ちゃんとしているかもしれない後日談 19
「さて、では兵士がやってくるまで待つとするか」
そう言って、皇帝陛下は、周囲を警戒を続ける。
「兵士たちは定期的に巡回している。今の時間だと、あと、二、三分もすればここを通るはずだ。その時に引き渡す」
「なら呼びにいった方が早いのでは……あっ」
そう言おうとして、私は口を閉ざすことになる。
実は、道中にて彼の『呪い』を聞いていた。
彼の『呪い』は、【探し人を見つけにくくなる】というものだった。
そのため、最初聞いた時は、「『祝福』と『呪い』が対になっていない人って、本当にいるんだ……」と、驚いてしまった。
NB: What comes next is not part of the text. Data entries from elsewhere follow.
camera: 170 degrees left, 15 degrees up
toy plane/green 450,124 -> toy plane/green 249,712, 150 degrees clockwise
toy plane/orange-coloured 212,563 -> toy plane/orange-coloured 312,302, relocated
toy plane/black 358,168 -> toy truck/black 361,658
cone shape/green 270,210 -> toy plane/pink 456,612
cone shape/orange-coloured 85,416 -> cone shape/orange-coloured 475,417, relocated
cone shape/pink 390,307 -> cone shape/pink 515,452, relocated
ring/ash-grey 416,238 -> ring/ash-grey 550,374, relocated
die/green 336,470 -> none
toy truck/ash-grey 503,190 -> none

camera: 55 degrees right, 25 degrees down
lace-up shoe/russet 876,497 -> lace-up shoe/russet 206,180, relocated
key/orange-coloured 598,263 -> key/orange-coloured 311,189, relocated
知り合いには誰もいないので、かなり珍しいと思う。
彼の『呪い』には、対処法がいくつか存在した。
たとえば、他者を通して人を探せば、『呪い』の効果を薄めることが出来るし、変わり種としては、そもそも探し人を『人』だと認識しなければ良いというものもあった。
さらに特別な事例だと、今回の私と彼のように、より強い力の効果によって打ち消されてしまい、効力を発揮できないというものもある。
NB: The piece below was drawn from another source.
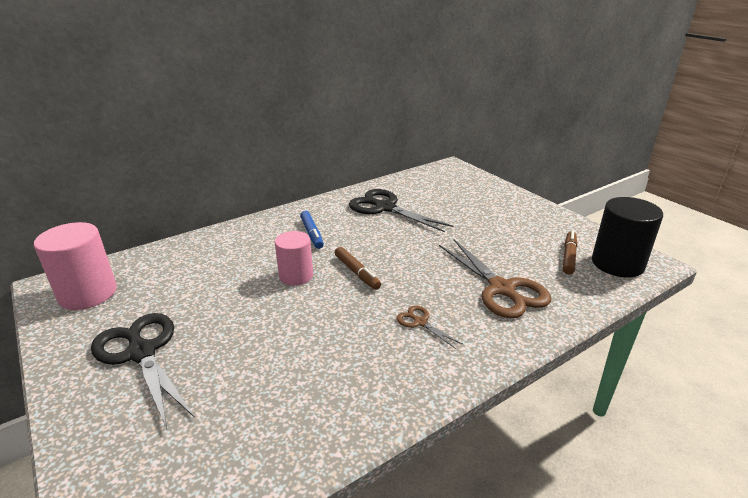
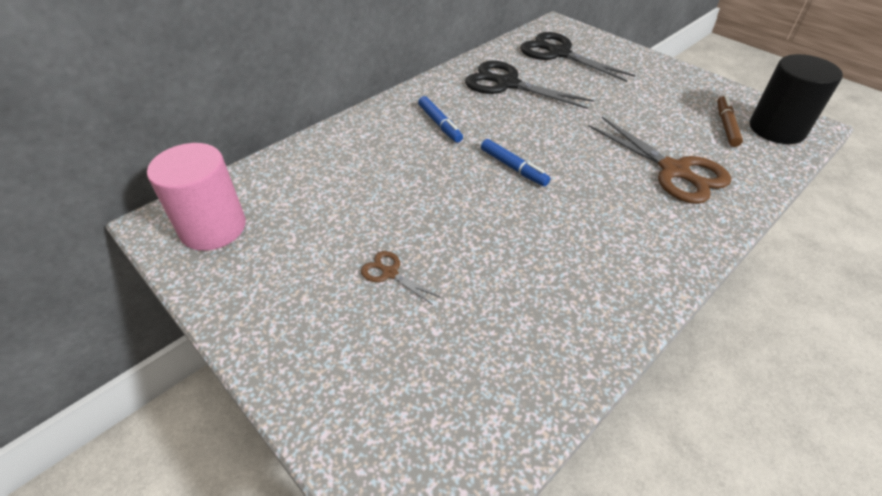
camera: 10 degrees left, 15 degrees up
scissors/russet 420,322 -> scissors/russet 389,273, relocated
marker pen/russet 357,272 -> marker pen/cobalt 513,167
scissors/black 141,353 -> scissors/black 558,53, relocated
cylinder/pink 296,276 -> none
とにもかくにも、この『呪い』は、割とありふれた効果の類であるため、皆、何かしらの対処法を編み出していたのだった。
そのことを思い出して、私は「自分が探してきます」と、言うと、彼は首を横に振る。
「駄目だ。この者の仲間と鉢合わせる可能性がある。もしくは、別の要因で貴様が死ぬ可能性が十分にある。おとなしく、ここにいろ」
彼は、「この者もそうだが、私は貴様からも目を離すつもりはないぞ」と、真剣な様子で言った。
なので、私としては「分かりました」と頷くしかない。
彼に迷惑をかけるわけにはいかなかったからだ。
皇帝である彼にこれ以上、変な声を上げさせるわけにはいかない。女装させるわけにもいかない。
私は、彼の言葉に従ったのだった。
しかし、そう私が決めた瞬間に、捕らえられた暗殺者が、おかしそうに喉を鳴らす。
「どうした貴様? 気でも触れたか」
「いいや、違う。──時がきた」
暗殺者がそう言った瞬間、
私たちの背後の方から、大勢の足音が聞こえてきたのだった。
まだ姿は見えない。
おそらく、近くの廊下の曲がり角までくれば、その者たちの姿を確認することが出来るだろう。
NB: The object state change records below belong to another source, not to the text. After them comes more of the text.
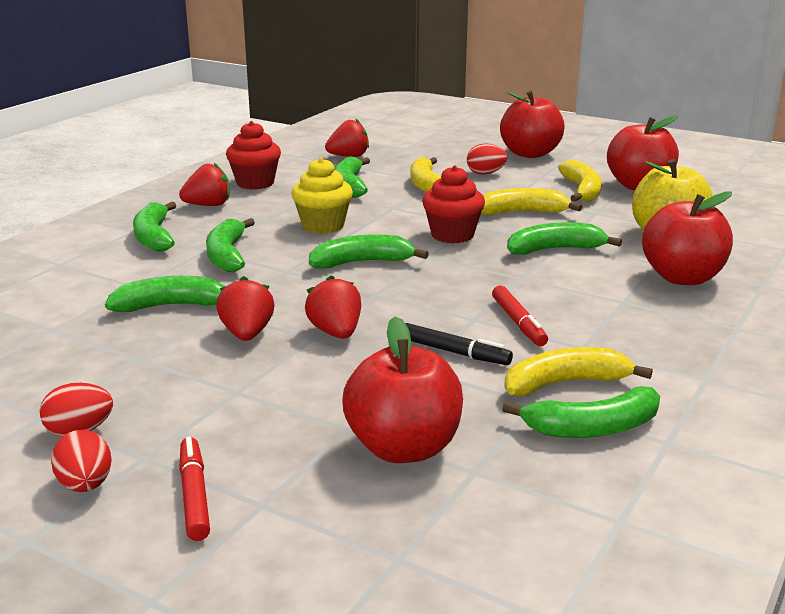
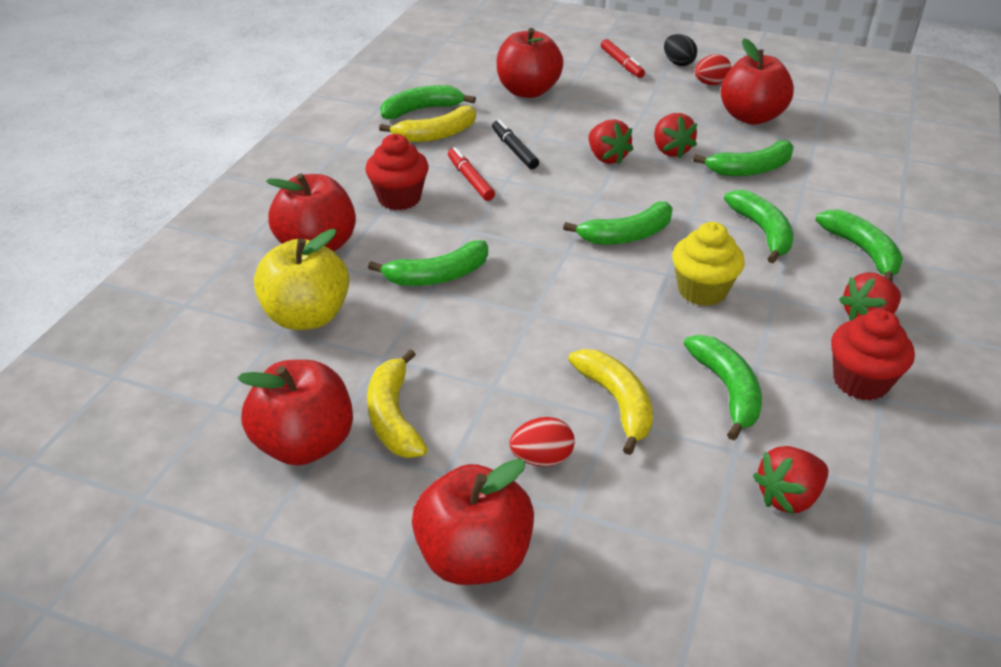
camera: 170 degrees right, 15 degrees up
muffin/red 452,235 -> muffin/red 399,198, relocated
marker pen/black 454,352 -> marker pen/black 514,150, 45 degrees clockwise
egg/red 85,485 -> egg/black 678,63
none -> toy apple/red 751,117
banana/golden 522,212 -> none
けれど、どうやら皇帝陛下は、その足音だけで、その者たちの正体を判別することが出来たらしい。
怪訝な表情を浮かべて、呟いた。
「複数人の兵士だと……? 巡回にしては、あまりにも足早すぎる。――貴様、何をした」
「俺は何もしていないさ。出来るはずがないだろう?」
「――なるほどな、貴様の仲間か」
彼の言葉に反応して、拘束された暗殺者は、楽しそうに笑った。
そして、皇帝陛下が予想した通り、少しして――
「皇帝陛下! 皇帝陛下は、ここにおられますか!!」
複数の女性兵士が、曲がり角から現れたのだった。
彼女たちの顔色は、どういうわけか警戒一色だ。
激しい焦りを抱いているように見える。
一体、何があったのだろう。
そう思っていると、皇帝陛下は「私は、ここだ」と、声を上げる。
「何事だ。手短に話せ」
「先ほど匿名で通報がありました……。――陛下が、ついに飲酒を行ったと……」
……え、飲酒……?
一体、どういうことだろうか……?
今まで彼と一緒にいたけれど、別にお酒を飲むようなことはなかった。
会う前に関しては分からないけれど、そもそも彼の顔は赤くないし、全く酔っ払っていないはずだ。
……というか、それが一体どうしたというのだろうか。
そう、疑問に思ってしまう。
なので、彼に聞こうと、その顔を見ると、
「……これは、少しばかり不味い状況かもしれんな」
彼は、わずかではあるが明確な焦りの表情を浮かべていたのだった。